I have a fire lane map in which the buildings are categorized as Hazardous and Non-Hazardous for which I am using Red and Yellow color respectively. However, I have some buildings in which some part is hazardous and the rest is non-hazardous. So is there a way to add two colors to these buildings "without splitting the polygon"?
I can think of classifying the polygons with unique values and using solid fill for the red and yellow and a gradient fill for those particular polygons? Can someone give me more ideas? Thanks!
Solved! Go to Solution.
One idea is to select those buildings that are part harardous and the rest non-hazardous first. Then right-click on the layer and select Selection-Make Layer from Selected Features. Put that selection layer on top of the original buildings layer. Then for the selection layer, click the symbol and choose the linear gradient symbol from the ArcGIS 2D style. Click Properties in the Symbology pane and in the Properties pane, select the Gradient fill symbol "row". For the appearance dropdown, click the dropdown arrow and select the More Color schemes command. In the Choose a color scheme, search for yellow. Choose the yellow to red color scheme and click OK. Then those polygons in the selection layer are using a linear gradient yellow to red!

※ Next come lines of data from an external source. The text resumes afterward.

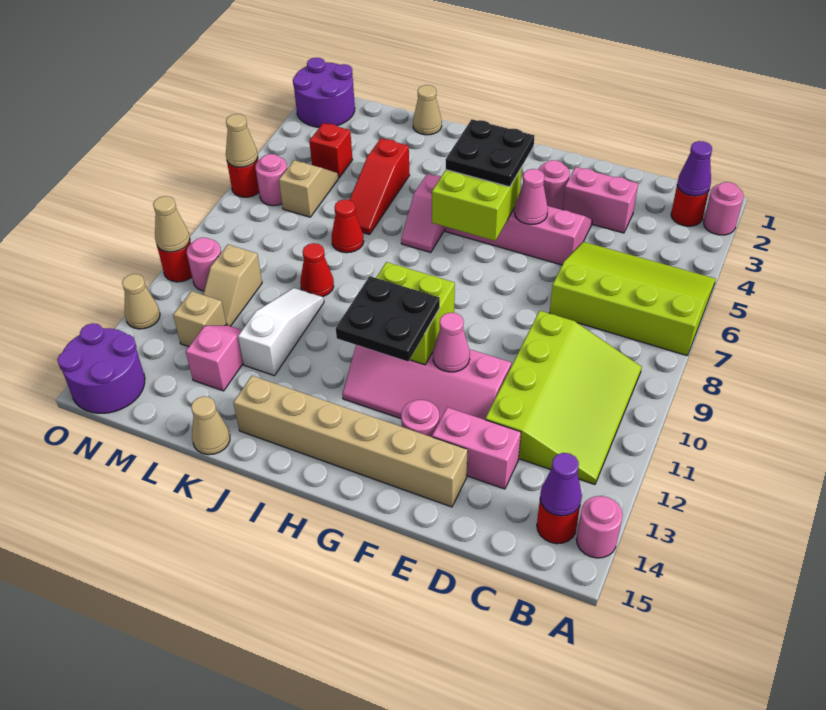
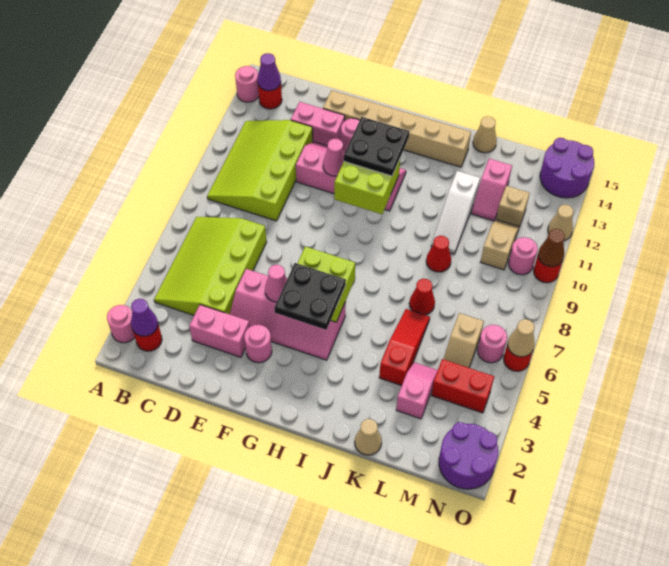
lime slope A5:D7 level 1 top 7 -> lime slope B4:D7 level 1 top D
pink slope I5:I6 level 1 top 5 -> pink slope L3:L4 level 1 top 3
red brick M4 level 1 -> red brick M4:N4 level 1
tan cone O10 level 2 -> brown cone O10 level 2

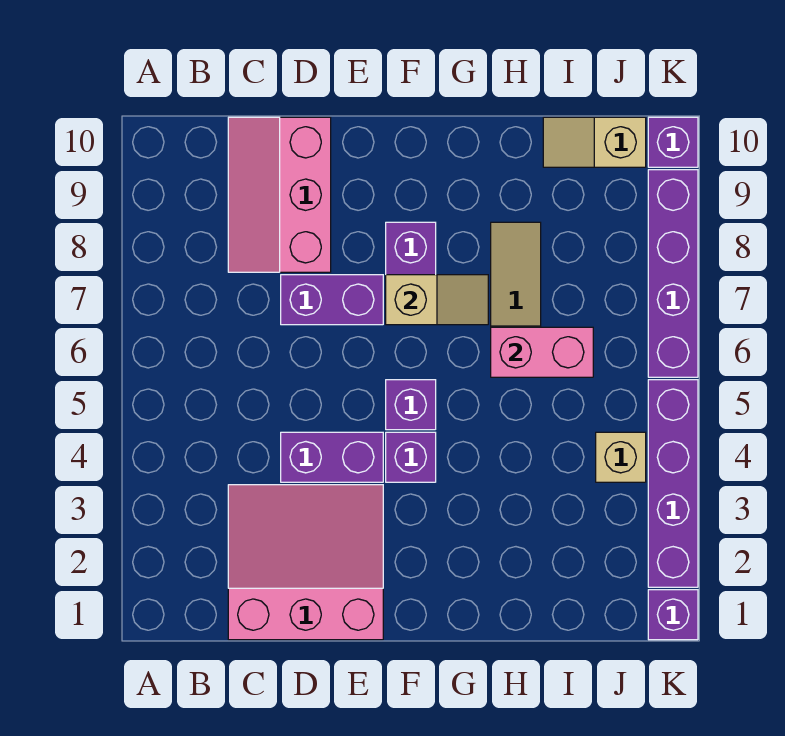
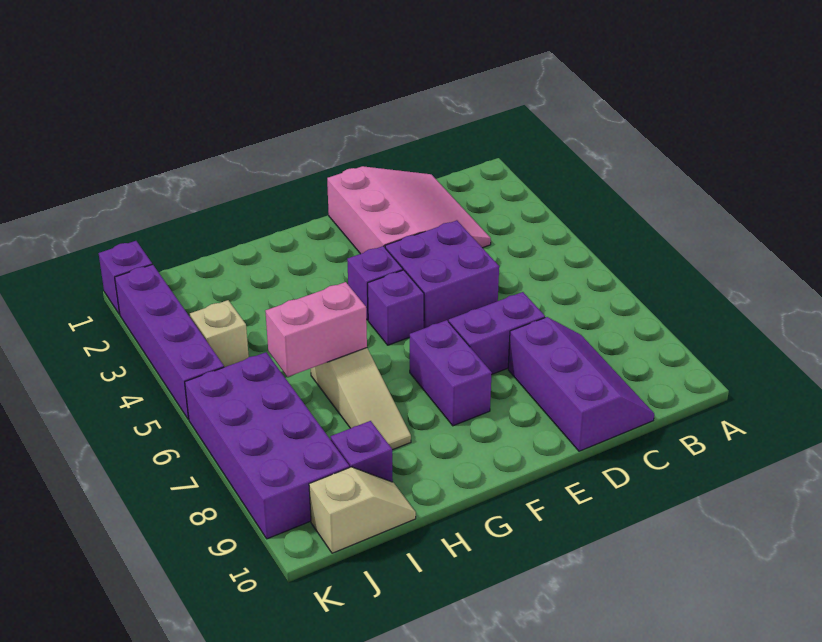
pink slope C1:E3 level 1 top 1 -> pink slope C1:E3 level 1 top E
pink slope C8:D10 level 1 top D -> purple slope C8:D10 level 1 top D
purple brick D4:E4 level 1 -> purple brick D4:E5 level 1
tan slope F7:G7 level 2 top F -> none
purple brick K6:K9 level 1 -> purple brick J6:K9 level 1
purple brick K10 level 1 -> purple brick I9 level 1

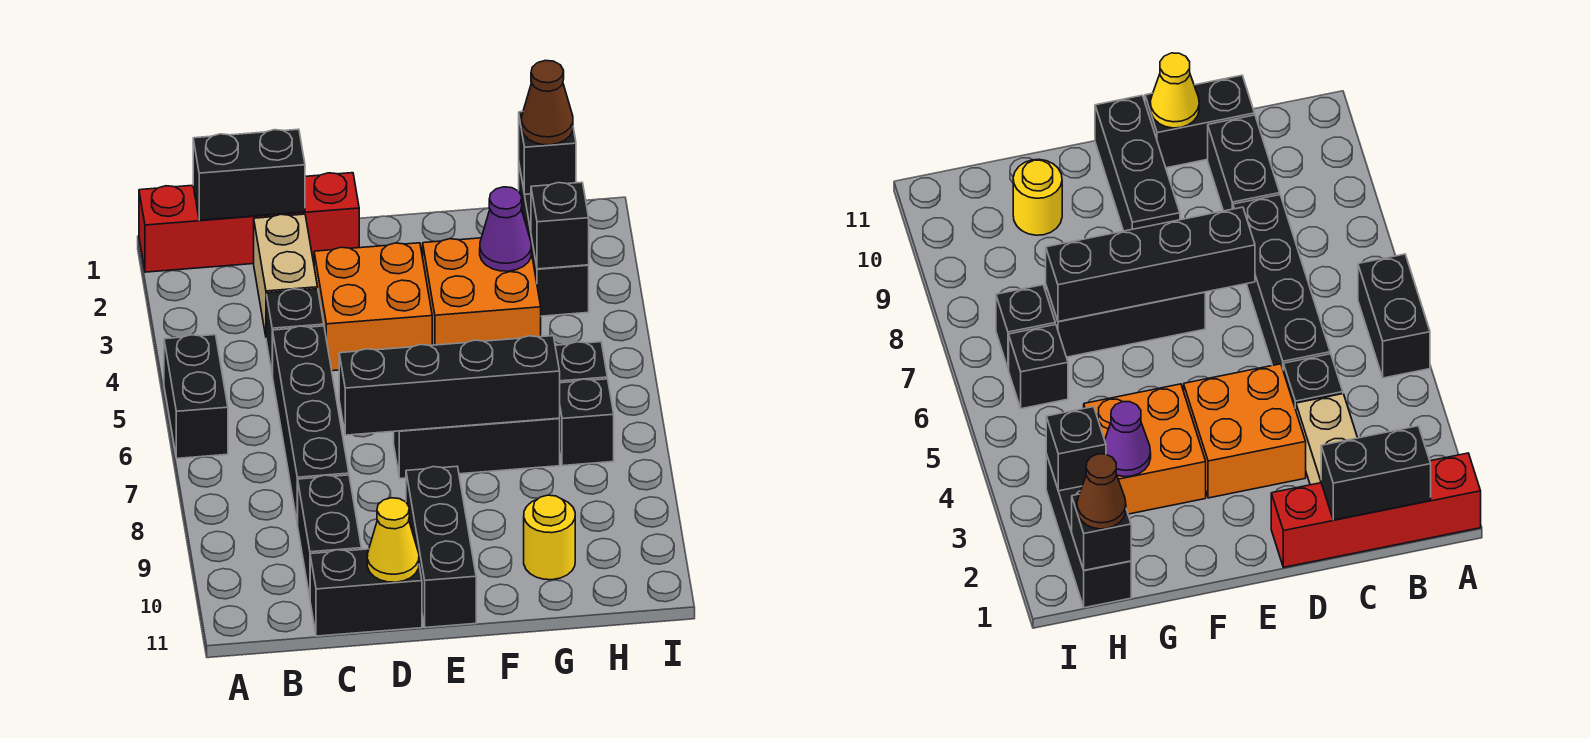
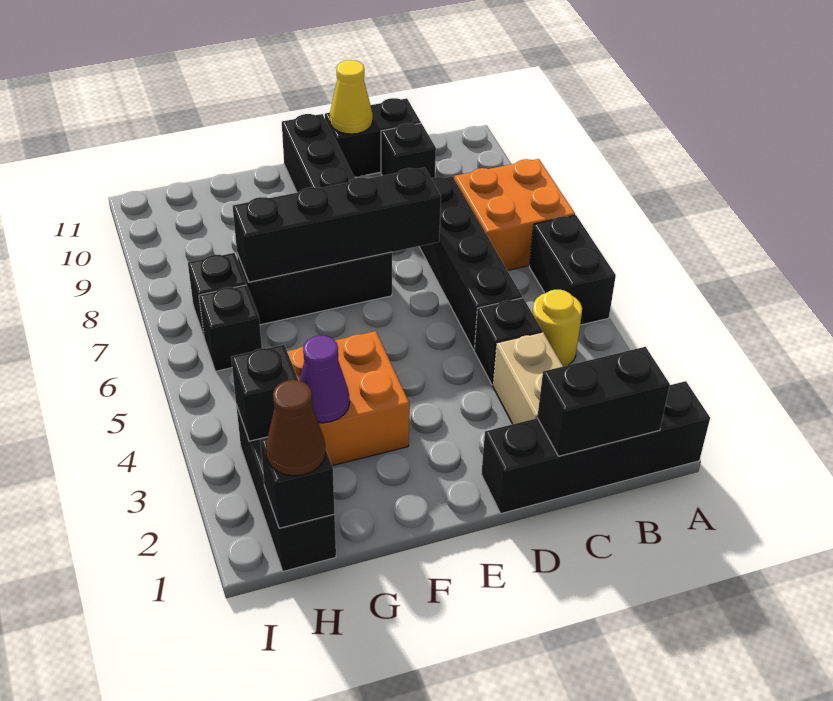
red brick A1:D1 level 1 -> black brick A1:D1 level 1
black brick C9:C10 level 1 -> black brick C10 level 1
orange brick D3:E4 level 1 -> orange brick A7:B8 level 1
yellow round brick G10 level 1 -> yellow round brick B4 level 1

One idea is to select those buildings that are part harardous and the rest non-hazardous first. Then right-click on the layer and select Selection-Make Layer from Selected Features. Put that selection layer on top of the original buildings layer. Then for the selection layer, click the symbol and choose the linear gradient symbol from the ArcGIS 2D style. Click Properties in the Symbology pane and in the Properties pane, select the Gradient fill symbol "row". For the appearance dropdown, click the dropdown arrow and select the More Color schemes command. In the Choose a color scheme, search for yellow. Choose the yellow to red color scheme and click OK. Then those polygons in the selection layer are using a linear gradient yellow to red!
It served my purpose! Thanks @Robert_LeClair .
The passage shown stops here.